Ney Matogrosso abandonou o figurino exuberante de ‘Inclassificáveis’ e imergiu em uma atmosfera mais leve, exibindo como nunca a sua voz em um repertório marcado por clássicos da música brasileira e músicas de compositores quase desconhecidos do grande público. Uma mistura que deu certo e fez de ‘Beijo Bandido’ um show aclamado por todos os lugares por onde passou.

Nesta quarta-feira, 11, é a vez dos aracajuanos conferirem essa ‘mudança’ de perto. A apresentação já está com os ingressos esgotados e começa às 21h, no Teatro Tobias Barreto (TTB). Considerado um dos maiores intérpretes da MPB, Ney Matogrosso chegou a Aracaju na terça-feira, 10, e concedeu entrevista quando falou sobre o espetáculo que traz à capital sergipana.

Portal Infonet – O que esse nome ‘Beijo bandido’ traduz desse show? Por que escolheu este nome?
Ney Matogrosso –
Não sei. Eu não sei o que é um ‘Beijo Bandido’, mas como ideia ela foi muito forte. Eu gosto de títulos assim, de nomes assim, que mesmo que eu não saiba, provoque. Não tem nada a ver com a música ‘Bandido’, nem com o ‘Bandido da Luz Vermelha’, pois eu recebi o convite para o filme depois. Essa música já estava comigo desde ‘Inclassificáveis’, mas não entrou no show. Mas eu já gostava disso, achava interessante e ficou o título.

 

Infonet – Em termos de repertório, o que você traz nessas apresentações?
NM
– Tem muita música antiga.
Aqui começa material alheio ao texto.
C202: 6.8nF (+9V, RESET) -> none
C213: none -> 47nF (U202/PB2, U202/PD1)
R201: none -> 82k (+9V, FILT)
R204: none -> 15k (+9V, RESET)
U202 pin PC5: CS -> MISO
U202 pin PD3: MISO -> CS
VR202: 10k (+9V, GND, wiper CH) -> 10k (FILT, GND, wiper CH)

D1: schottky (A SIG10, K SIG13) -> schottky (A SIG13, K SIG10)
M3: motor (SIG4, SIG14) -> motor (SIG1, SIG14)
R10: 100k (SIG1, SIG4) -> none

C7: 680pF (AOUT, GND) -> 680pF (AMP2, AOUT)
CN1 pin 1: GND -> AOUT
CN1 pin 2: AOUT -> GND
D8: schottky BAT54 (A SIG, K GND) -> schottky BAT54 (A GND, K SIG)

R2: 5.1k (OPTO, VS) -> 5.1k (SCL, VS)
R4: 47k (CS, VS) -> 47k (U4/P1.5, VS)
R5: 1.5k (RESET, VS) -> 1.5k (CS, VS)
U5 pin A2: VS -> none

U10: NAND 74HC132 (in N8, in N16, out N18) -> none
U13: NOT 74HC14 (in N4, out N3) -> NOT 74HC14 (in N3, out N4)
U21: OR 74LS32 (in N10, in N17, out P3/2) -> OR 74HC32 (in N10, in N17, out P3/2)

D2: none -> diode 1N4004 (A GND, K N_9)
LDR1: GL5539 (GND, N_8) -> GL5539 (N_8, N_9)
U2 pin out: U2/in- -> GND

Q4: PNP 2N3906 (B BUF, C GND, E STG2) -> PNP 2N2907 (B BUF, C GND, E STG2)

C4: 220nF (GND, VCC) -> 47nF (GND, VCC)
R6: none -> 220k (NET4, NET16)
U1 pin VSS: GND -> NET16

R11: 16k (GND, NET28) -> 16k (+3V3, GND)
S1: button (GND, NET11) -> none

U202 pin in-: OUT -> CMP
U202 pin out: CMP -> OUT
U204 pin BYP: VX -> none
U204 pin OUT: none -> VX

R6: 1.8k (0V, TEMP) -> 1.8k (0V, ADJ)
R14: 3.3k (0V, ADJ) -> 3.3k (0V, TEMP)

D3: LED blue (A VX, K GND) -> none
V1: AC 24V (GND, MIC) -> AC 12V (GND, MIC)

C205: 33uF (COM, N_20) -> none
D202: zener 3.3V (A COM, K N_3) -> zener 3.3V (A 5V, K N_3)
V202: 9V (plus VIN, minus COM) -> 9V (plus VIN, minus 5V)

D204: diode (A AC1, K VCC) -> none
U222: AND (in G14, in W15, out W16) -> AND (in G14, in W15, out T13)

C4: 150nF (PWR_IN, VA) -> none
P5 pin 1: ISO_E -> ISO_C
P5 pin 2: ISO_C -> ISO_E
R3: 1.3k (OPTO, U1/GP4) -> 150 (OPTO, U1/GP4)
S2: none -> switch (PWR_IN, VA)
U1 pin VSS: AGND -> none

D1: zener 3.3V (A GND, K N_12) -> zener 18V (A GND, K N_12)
Tem músicas que eu já gravei com outras pessoas, que eu já gravei sozinho – como ‘O segredo’, de Eriberto Martins -, coisas que têm tudo a ver com o repertório. Inédita mesmo só tem a música do Júnior Almeida [compositor alagoano], ‘A Cor do Meu Beijo’, que quando passei por aqui fazendo o ‘Inclassificáveis’, ele me deu. Eu já estava gravando o disco e quando cheguei no Rio de Janeiro imediatamente ela entrou no disco.

Infonet – Você começou essa turnê em 2008, mas primeiro fez os shows, gravou um CD, depois saiu em turnê e novamente gravou um CD, mas acompanhado de um DVD. Por que você optou por essa sequência?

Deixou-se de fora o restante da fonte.